When the sun has it's say with oil paints and a canvas.


Haena Sunlight, Oil on Canvas.
Haena Sunlight, Oil on Canvas.
Plein air always asks the same thing of me:

Be here.

And I mean really here — with the demands of the bright sun, the salt wind moving everything before me, the shifting light begging for complete attention.

There’s a kind of trust that builds when you paint outside. That despite the power of the waves crashing only a few yards from my easel, I'm also held in this space, as if the land herself is offering me her beauty as a muse for creativity.

First layer:  transparent under-painting.
First layer: transparent under-painting.
Hā‘ena has her own moods and timing. One moment the sand glows in warm, honey light; the next, a passing cloud drapes everything in periwinkle. I used to worry when the scene changed mid-brushstroke, but now I take it as an invitation. It is a small reminder that painting in the energy of the elements isn’t about capturing perfection but staying in conversation with what the land offers.

Second layer: transparent ocean, opaque sky.
Second layer: transparent ocean, opaque sky.
Then there is the wind, flirting with my canvas to fall to the ground while I ask it politely to stay upright. I squinted my eyes, and anchored myself into every visual nuance before me.

And standing there, paint all over my hands (and arms, legs, and face, to be candid) I felt that familiar mix of gratitude and disbelief: I get to be here, creating, in this sanctuary.

Third layer: opaque ocean, shadows.
Third layer: opaque ocean, shadows.
By the time I added the final touches, my body relaxed into knowing I was done. Not one more stroke, nothing more. No adding anything else in the studio when I'm home, except a signature, varnish, and a frame. I love that feeling. It doesn't always happen, but with this one it really did. Complete, beautiful, graceful closure.

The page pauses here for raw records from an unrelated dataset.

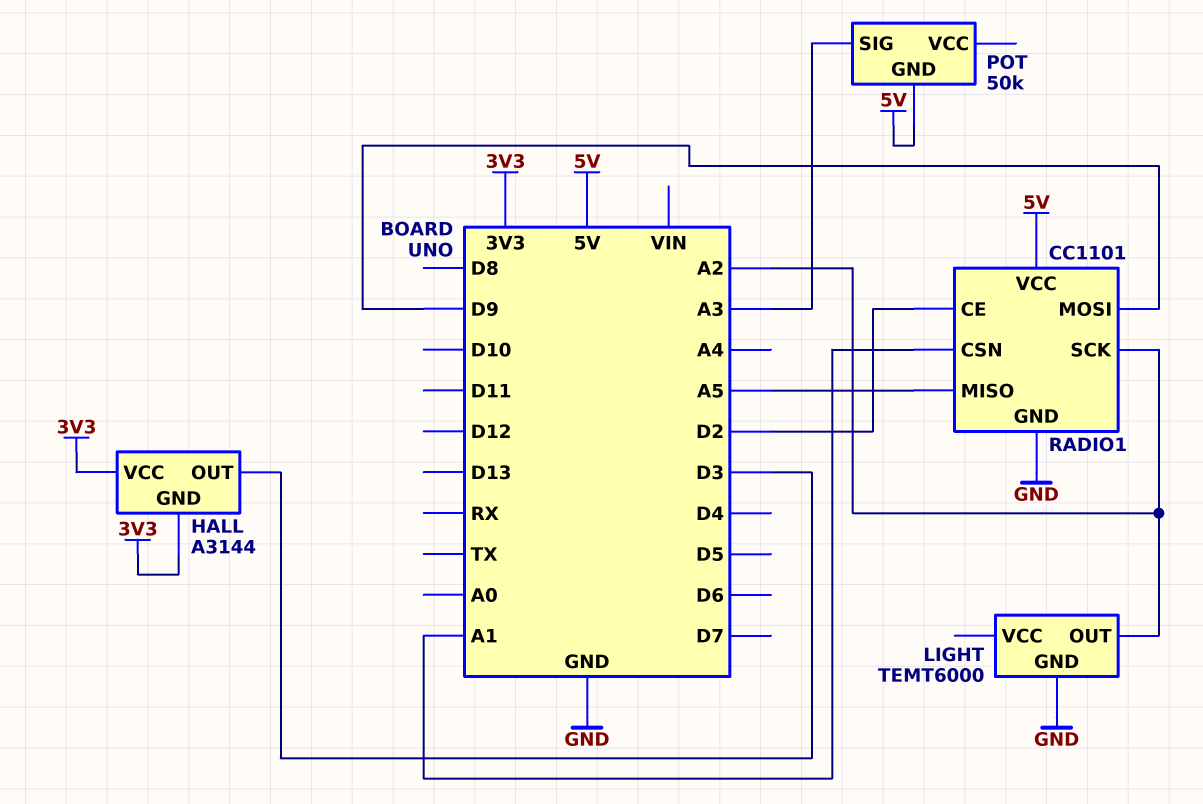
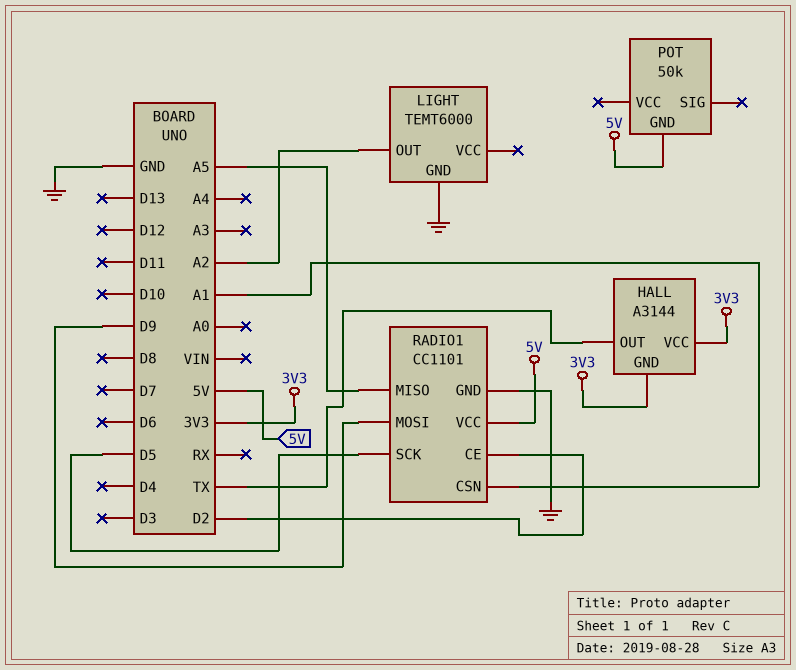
HALL pin OUT: D3 -> TX
POT pin SIG: A3 -> none
RADIO1 pin SCK: A2 -> D5

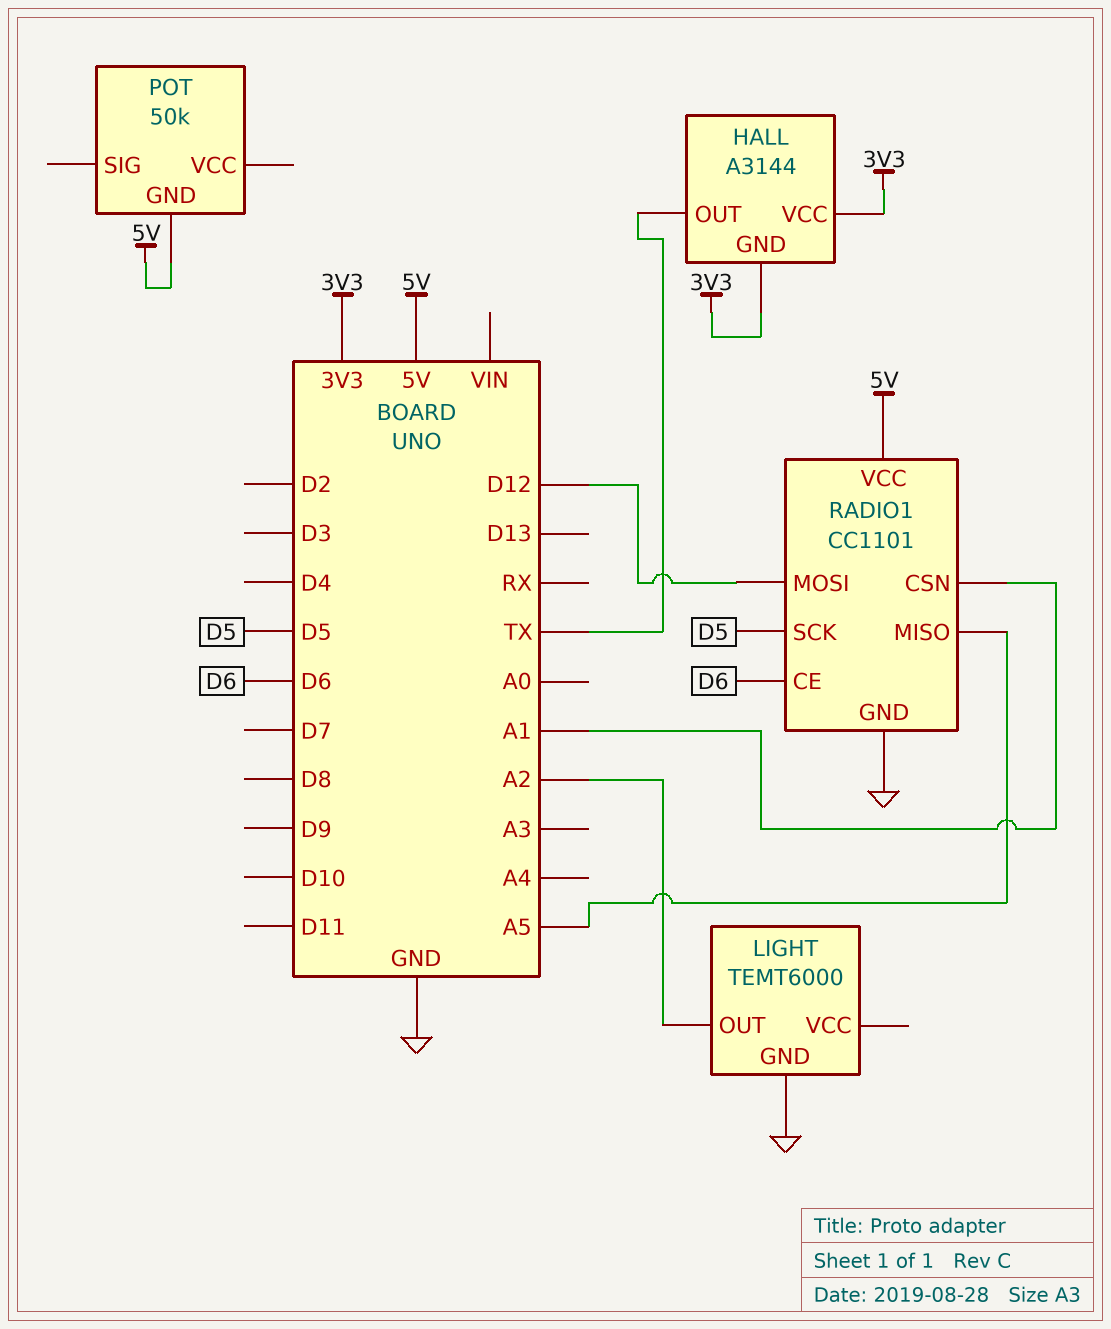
RADIO1 pin CE: D2 -> D6
RADIO1 pin MOSI: D9 -> D12

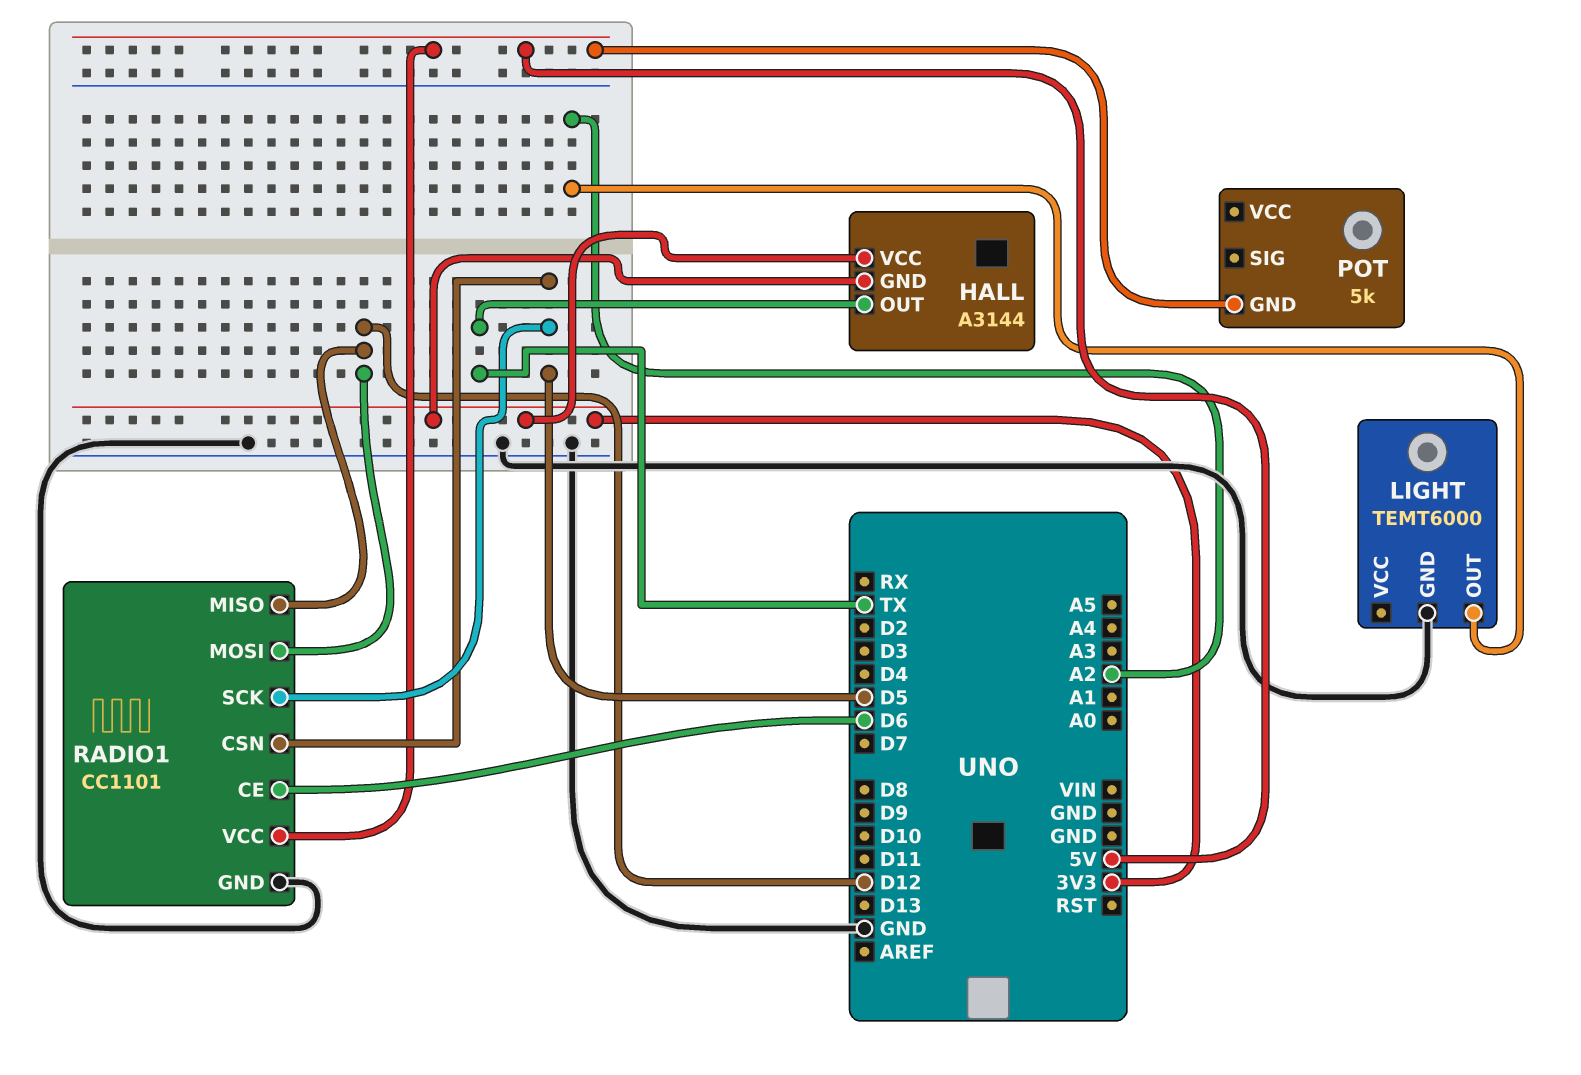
POT: 50k -> 5k
RADIO1 pin CSN: A1 -> D5
RADIO1 pin MISO: A5 -> D12

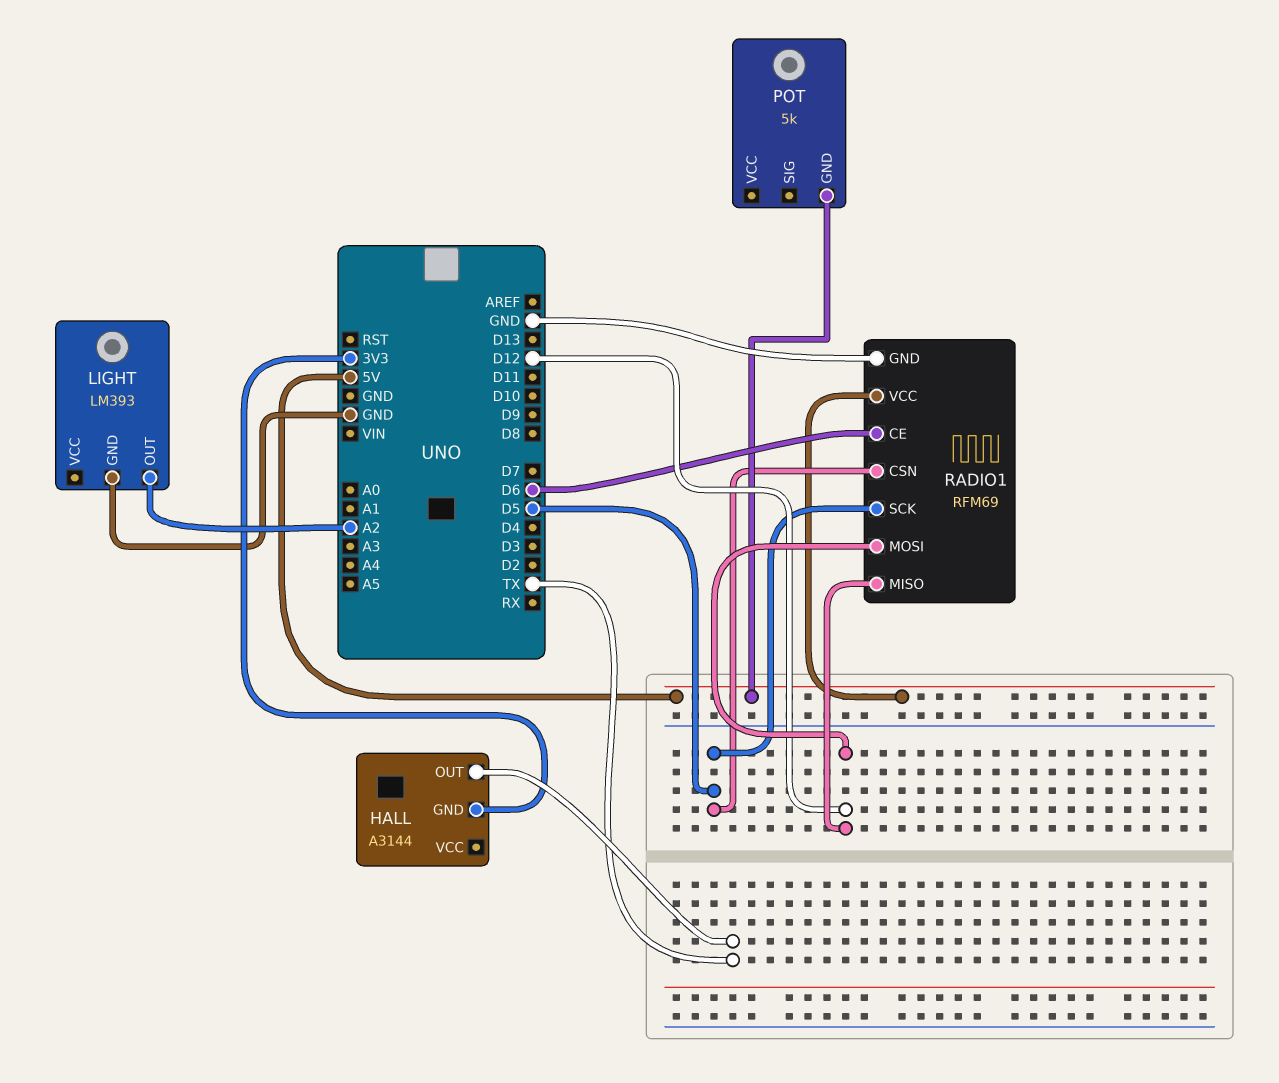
HALL pin VCC: 3V3 -> none
LIGHT: TEMT6000 -> LM393
RADIO1: CC1101 -> RFM69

As I packed up, every supply was covered in sand, my brushes were somewhere between “usable” and “retired,” and the painting in front of me had taken on a life of its own — vibrant, unexpected, bursting with life, honest as the island herself. Out there in the salt air, the work doesn’t just record what I see. It records just how the land reflected life in that moment, and how I responded to it.

This piece became a love letter from Hā‘ena— a memory of the light and bliss. The love of it all.

The finished piece. The happiest exhale.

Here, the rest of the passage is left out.